Novozymes now hopes to add beneficial bacteria to home-cleaning products. The big enzyme maker just launched Microvia, which features a suite of Bacillus that it says can live on hard surfaces for 7 days and produce 70 different cleaning enzymes. Microvia is available as a concentrate that cleaning product formulators can add to their wares.
Using microbes to clean isn’t unheard of, according to Ryan Cotroneo, chief technology officer at the cleaning product maker UNX Industries. Live Bacillus is used in commercial kitchens to break down fats and oils in grease traps and on floors—applications that otherwise require hydrofluoric acid derivatives and other harsh chemicals.

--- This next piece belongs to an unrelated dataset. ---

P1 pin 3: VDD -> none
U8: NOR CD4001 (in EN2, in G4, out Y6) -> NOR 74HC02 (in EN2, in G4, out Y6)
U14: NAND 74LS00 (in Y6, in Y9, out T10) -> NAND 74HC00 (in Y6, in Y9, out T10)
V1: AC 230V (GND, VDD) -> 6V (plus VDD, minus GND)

The microbes are gentler and so extend the lifetimes of traps and floors. “The consumer market wants the same access to those technologies,” Cotroneo says.
Yug Varma, CEO of the skin probiotics firm Phi Therapeutics, is intrigued by the idea, noting that Bacillus lives on all kinds of surfaces worldwide. But he cautions that consumers expect their cleaners to kill microbes, not be them. “If the Bacillus is meant to be alive, then the solution cannot be an antibacterial one,” he says.
Mixing and shipping a live substance brings additional challenges for formulators, Cotroneo says. “The name of the game is maintaining the CFU count—the number of colony-forming units—in the concentrate, so that at dilution it can actually do the job that the marketing has said it would.” A living product is sensitive to light, temperature, and shelf time in a way most most cleaning products are not.
Cotroneo is glad to see a cleaner that recognizes the value of healthy microbiomes. “Your house is alive. It can be working for you or against you,” Cotroneo says.
Varma agrees but emphasizes that a cleaner isn’t the best way to make use of probiotics. “Keep a clean house, don’t overscrub, and go outside and play in the grass. You’ll get enough exposure to microbes that way,” he says.